Restriction: The Web GUI and Operations Analytics - Log
Analysis process
time stamps differently. The Web GUI recognizes
hours, minutes, and seconds but Operations Analytics - Log
Analysis ignores
seconds. This problem affects the Show event dashboard
by node and Search for events by node.
If the time stamp 8 January 2014 07:15:26 AM is passed, Operations Analytics - Log
Analysis interprets
this time stamp as 8 January 2014 07:15 AM. So, the results of subsequent
searches might differ from the search that was originally run.
The results are displayed differently depending on the
tool. The time filter has no effect on how the results are displayed.
Tool |
How search results are displayed |
Show event dashboard by node |
A dashboard is opened for the OMNIbus
Static Dashboard custom app that shows the following information about the distribution of the matching events:
- Event Trend by Severity
- Event Storm by AlertGroup
- Event Storm by Node
- Hotspot by Node and AlertGroup
- Severity Distribution
- Top 5 AlertGroups Distribution
- Top 5 Nodes Distribution
- Hotspot by AlertGroup and Severity
For more information about the OMNIbus
Static Dashboard custom app, see Netcool/OMNIbus Insight Pack.
|
Search for similar events
and Search for events by node |
The results are displayed in the search timeline, which shows the distribution of matching
events over the specified time period. After the timeline, the list of results is displayed. Click
Table View or List View to change how the results are
formatted. Click > or < to move forward and back
in the pages of results. Keywords that occur multiple times in the search results are displayed in
the Common Patterns area of the navigation pane, with the number of
occurrences in parentheses (). |
Show keywords and event count |
The keywords are displayed in the Configured
Patterns area of the Operations Analytics - Log
Analysis GUI.
Each occurrence of the keyword over the time period is counted and
displayed in parentheses () next to the keyword.
|
- After the results are displayed, you can refine them by performing further searches on
the results in the search workspace.
For example, click a keyword from the Configured Patterns list to
add it to the Search field.
Important: Because of the difference in handling seconds between the two products, if
you run a further search against the keyword counts that result from the Show keywords
and event count tool, you might see a difference in the count that was returned for a
keyword under Configured Patterns and in the search that you run in the
search workspace.
Before the Search field, a sequence of breadcrumbs is displayed
to indicate the progression of your search. Click any of the breadcrumb items to return the results
of that search.
Example
The Show keywords and event count tool
can examine what happened before a problematic event in your environment.

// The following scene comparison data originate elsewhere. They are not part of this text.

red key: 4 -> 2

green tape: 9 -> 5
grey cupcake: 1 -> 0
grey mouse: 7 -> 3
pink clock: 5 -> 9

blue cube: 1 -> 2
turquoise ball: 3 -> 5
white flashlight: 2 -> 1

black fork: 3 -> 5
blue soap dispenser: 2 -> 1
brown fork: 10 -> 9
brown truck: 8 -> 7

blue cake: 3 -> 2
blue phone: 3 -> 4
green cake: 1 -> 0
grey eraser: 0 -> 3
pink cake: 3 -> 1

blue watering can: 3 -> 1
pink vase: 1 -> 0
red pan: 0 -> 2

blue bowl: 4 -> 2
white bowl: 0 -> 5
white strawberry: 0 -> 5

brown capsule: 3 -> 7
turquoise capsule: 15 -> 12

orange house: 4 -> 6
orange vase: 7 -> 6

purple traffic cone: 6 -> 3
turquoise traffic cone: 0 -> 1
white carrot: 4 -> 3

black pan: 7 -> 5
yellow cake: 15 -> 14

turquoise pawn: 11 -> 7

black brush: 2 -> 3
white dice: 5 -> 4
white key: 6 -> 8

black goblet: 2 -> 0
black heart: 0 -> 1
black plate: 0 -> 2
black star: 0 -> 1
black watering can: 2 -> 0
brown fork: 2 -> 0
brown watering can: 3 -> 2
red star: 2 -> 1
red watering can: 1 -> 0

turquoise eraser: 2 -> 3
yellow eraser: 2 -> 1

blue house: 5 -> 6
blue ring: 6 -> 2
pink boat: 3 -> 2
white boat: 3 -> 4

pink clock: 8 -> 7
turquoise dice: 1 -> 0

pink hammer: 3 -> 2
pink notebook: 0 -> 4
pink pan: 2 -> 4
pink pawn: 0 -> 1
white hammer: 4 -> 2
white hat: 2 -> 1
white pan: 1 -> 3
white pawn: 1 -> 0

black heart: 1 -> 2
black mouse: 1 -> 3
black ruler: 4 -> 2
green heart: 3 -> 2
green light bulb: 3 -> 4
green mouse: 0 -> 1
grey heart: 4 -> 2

Assume that high numbers of critical events are being generated in
an event storm. A possible work flow is as follows:
- You select a number of critical events and click so that you can identify any similarities between critical
events that occurred in the last hour.
- The most recent time stamp (FirstOccurrence) of an event is 1
January 2014 8:28:00 AM. In the Operations Analytics - Log
Analysis GUI,
the search results show all keywords from the Summary, Node, and AlertGroup
fields and the number of occurrences.
- You notice that the string
swt0001
, which is the hostname of a switch in your
environment, has a high number of occurrences. You click swt0001 and run a
further search, which reduces the number of results to only the events that contain swt0001
.
- From this pared-down results list, you quickly notice that one
event shows that switch is misconfigured, and that this problem is
causing problems downstream in the environment. You can then return
to the event list in the Web GUI and
take action against this single event.